Work required:
Reproduce only the lines from the line containing "text: (568, 132) -> (340, 168), (591 -> (511" to the end of the entries below, including both of those lines.

Dataset content:

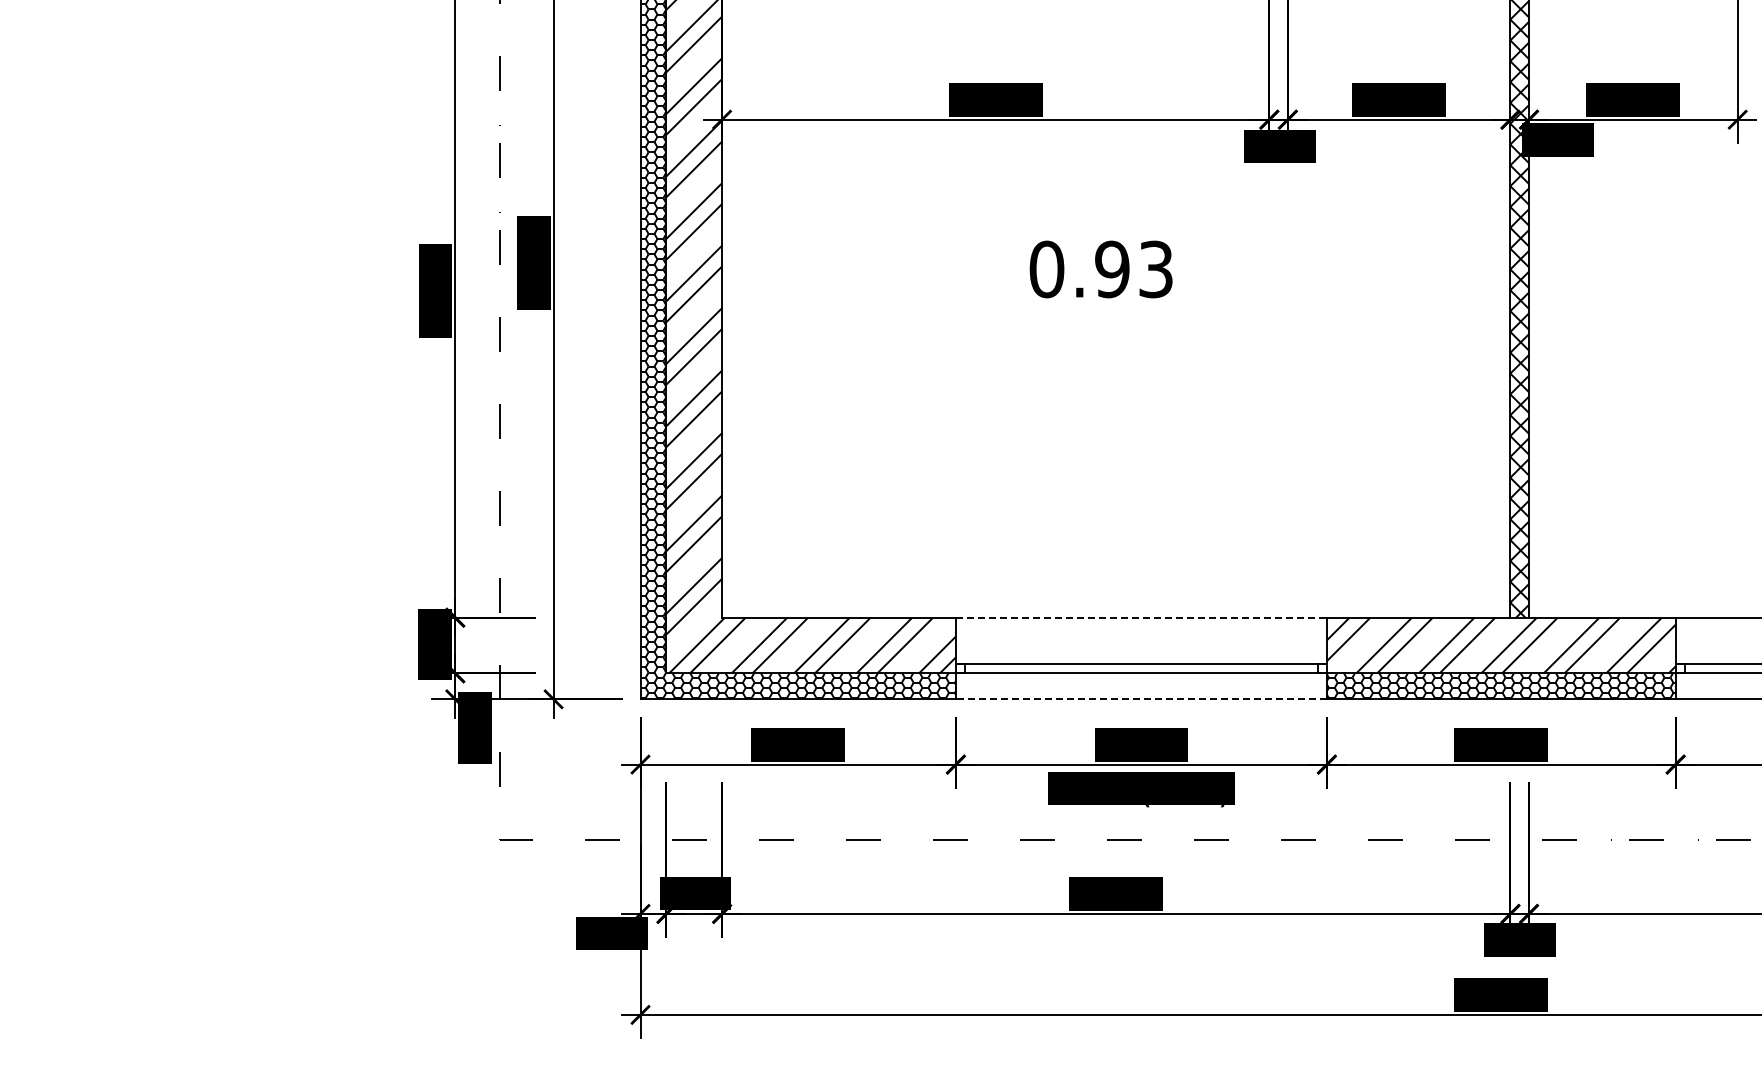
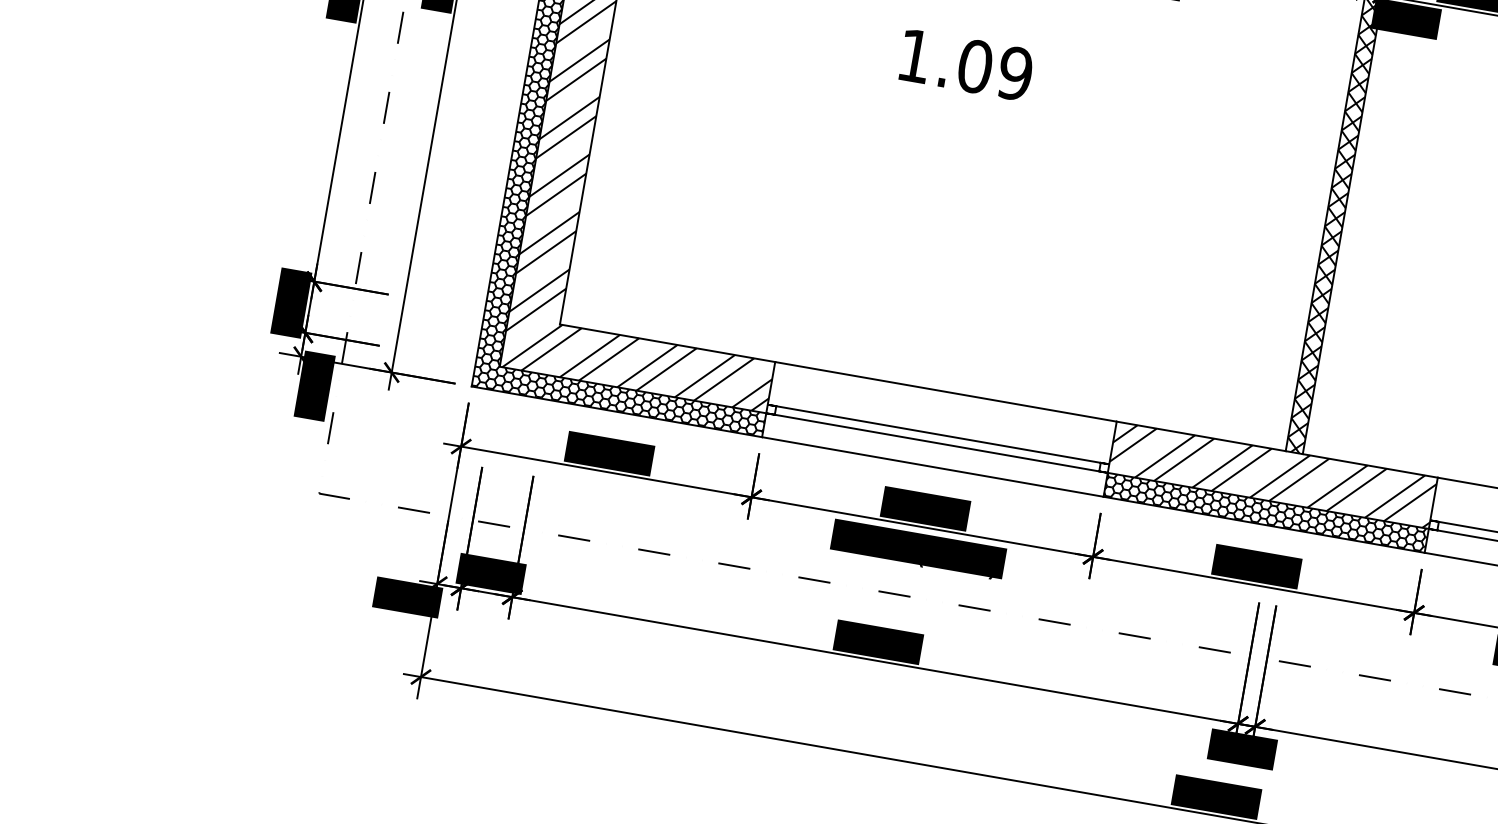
text: (1101, 269) -> (965, 64), 0.93 -> 1.09
line: (1141, 617) -> (946, 391), dashed -> solid
line: (1140, 699) -> (931, 467), dashed -> solid

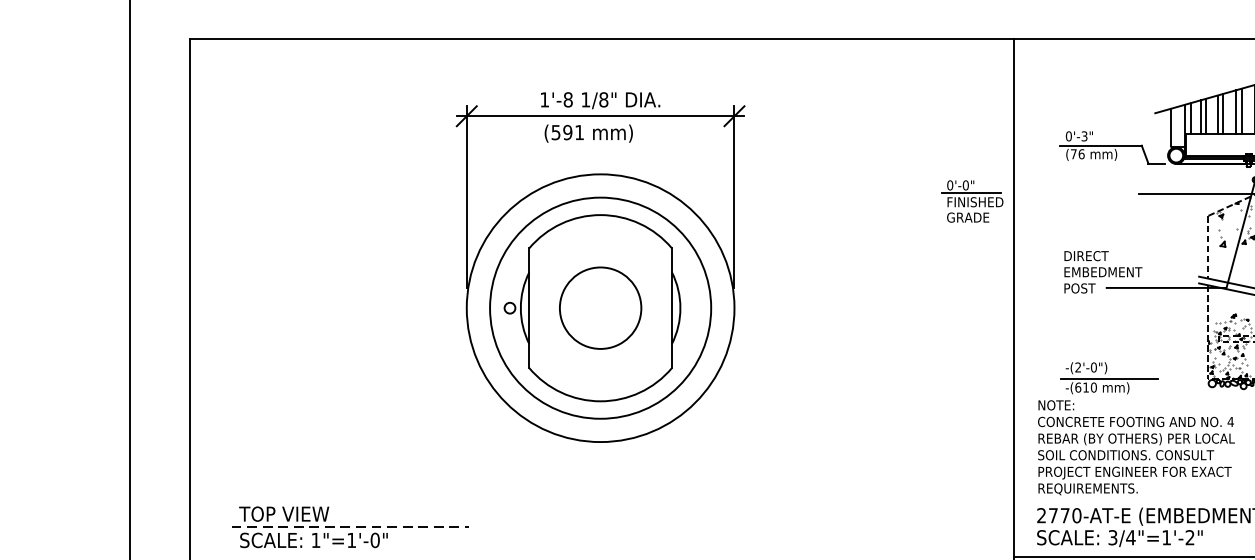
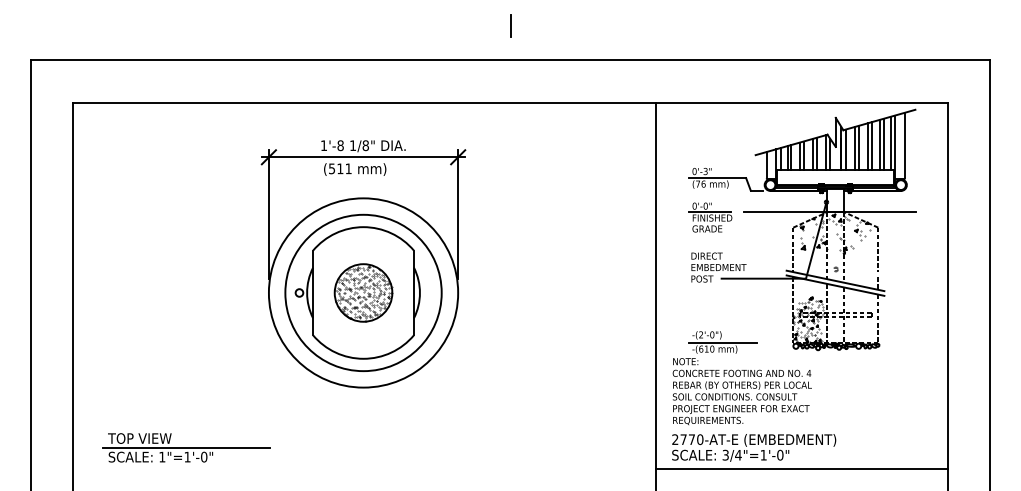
text: (568, 132) -> (340, 168), (591 -> (511
part: (972, 201) -> (710, 217), moved
hatch: (599, 308) -> (362, 293), added
line: (350, 526) -> (186, 447), dashed -> solid
text: (1190, 536) -> (780, 454), 3/4"=1'-2" -> 3/4"=1'-0"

Expected output:
text: (568, 132) -> (340, 168), (591 -> (511
part: (972, 201) -> (710, 217), moved
hatch: (599, 308) -> (362, 293), added
line: (350, 526) -> (186, 447), dashed -> solid
text: (1190, 536) -> (780, 454), 3/4"=1'-2" -> 3/4"=1'-0"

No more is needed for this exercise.